Dans la librairie du chanoine de la Cathédrale de Mariana, il y avait aussi des livres dans lesquels vivaient certains êtres « enchantés », et certains qui n’étaient pas catholiques, qui avaient besoin d’eau bénite. Dans quelle mesure le propriétaire (et lecteur) de ces livres s’est-il laissé « enchanter » par eux ? Nous ne pouvons pas le savoir. Mais si, comme cela paraît certain, ils l’ont enchanté et perturbé, c’est qu’ils étaient bons. Le destin des bons livres est celui-ci : enchanter et pertuber, exciter la fantaisie par magie, féconder et stimuler la faculté créatrice de l’esprit, unissant le rêve à l’action24.

Attribuer à une bibliothèque le pouvoir d’enchanter et de perturber un esprit finit par la transformer en un lieu énigmatique, propre à diffuser des idées inquiétantes qu’il faut dépouiller de leur pouvoir d’attraction. Tantôt désapprouvé, tantôt épargné, l’espace de la bibliothèque, en apparence neutre, se révèle dans ce contexte comme un lieu où les idées subversives trouvent un refuge privilégié.

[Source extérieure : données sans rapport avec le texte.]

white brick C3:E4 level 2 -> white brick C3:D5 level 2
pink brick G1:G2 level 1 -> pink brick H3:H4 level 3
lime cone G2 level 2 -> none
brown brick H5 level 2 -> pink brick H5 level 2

Dans le même temps, d’une certaine manière, il préserve son propriétaire jusqu’à ce que la contrainte ne parvienne plus à retarder la propagation des lumières. Ce fut le cas du Chanoine Vieira :

Le chanoine était un homme de lettres et peut-être un ecclésiastique pur, un ascète dans sa tour de papier. Mais c’est parmi ces gens-là que se trouvent généralement les dissidents et les transgresseurs, les hérétiques, ceux qui, sous une apparente indifférence aux choses de la terre, ruminent dans leur cerveau la subversion [...]. C’était un idéologue, un intellectuel, il appartenait à une sorte d’individus qui semblaient déjà suspects aux partisans de l’Ordre. Dans sa bibliothèque se trouvaient des livres dangereux et incendiaires. [...] L’esprit de la Révolte [...] y avait pénétré, maladroitement caché dans les ouvrages d’écrivains et de philosophes qui discutaient du régime qu’il convenait imposer aux peuples pour les rendre heureux, bienveillants et adeptes des Lumières25.

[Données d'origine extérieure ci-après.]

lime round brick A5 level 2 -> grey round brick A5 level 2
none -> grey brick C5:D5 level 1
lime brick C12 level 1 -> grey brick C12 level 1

Homme de peu de biens, comme l’atteste la liste de ses biens saisis par les autorités26, sa collection, en revanche, était assez vaste au regard des exemples de l’époque. Elle comportait 270 ouvrages, ce qui correspondait à peu près à 800 volumes ; plus de la moitié étaient édités en latin, environ quatre-vingt-dix en français, un peu plus de trente en portugais, cinq ou six en italien et beaucoup en espagnol, outre les 24 livres anglais qui figuraient dans la liste mais sans aucune indication de titres ou d’auteurs27. Ces centaines de volumes représentaient une bibliothèque extraordinaire, compte tenu de l’époque et du lieu :

Pour n’importe quel endroit à ce moment-là, disons-le dès à présent, car il faut tenir compte du fait qu’à l’époque de Luís Vieira da Silva, les bibliothèques privées, même en Europe, n’étaient pas considérables. Celle de Kant, par exemple, ne comptait pas plus de trois cents ouvrages. Un siècle plus tôt, Spinoza n’en avait que cent soixante28.

Tant dans les ouvrages de formation ou d’information, que dans ceux d’éducation, de divertissement ou de propagande d’idées nouvelles, il y avait moyen de satisfaire l’esprit le plus exigeant de cette époque où le goût de la lecture se répandait partout dans la colonie. La religion, la philosophie, les lettres, la science étaient bien représentées dans la bibliothèque du chanoine où les aspirations intellectuelles compatibles avec l’époque pouvaient se développer pleinement. La science politique et la philosophie sociale du moment y sont bien représentées29. On y trouvait Montesquieu, Bielfeld, Bossuet, Voltaire, Mably, outre d’autres philosophes importants : Descartes, Fénelon, Condillac, Hume, etc. Les volumes saisis et confisqués révèlent, grâce à leurs auteurs, les raisons qui ont déterminé les choix intellectuels du chanoine ; si la liste qui en a été faite ne dit pas tout ce que le chanoine a lu, elle montre du moins tout ce qu’il n’a pas ignoré. Une certaine responsabilité intellectuelle y était présente et elle correspondait au désir d’en finir avec les conditions dégradantes auxquelles la colonie était de plus en plus soumise. Puisque, selon Queiroz, le clerc était « bien éduqué, nourri de bonne science, bien informé, il était aussi bien naturel que Voltaire, grand agitateur d’idées, et l’abbé utopiste Mably, lui aient appris politique et rébellion »30. Selon un témoin à charge, l’ecclésiastique lisait fréquemment l’Histoire de l’Amérique, probablement la traduction française du livre de Robertson31 :

Le témoin était un ami proche du chanoine Luís Vieira, un habitant du Minas Gerais ; cependant, il remarquait chez lui un certain nombre de choses pour lesquelles, s’il avait été roi, il lui aurait fait trancher la tête ; [...] il voyait toujours le chanoine vanter les succès de l’Amérique anglaise ; il lisait son histoire et [avait] une complaisance naturelle devant le succès des rebelles américains en question32.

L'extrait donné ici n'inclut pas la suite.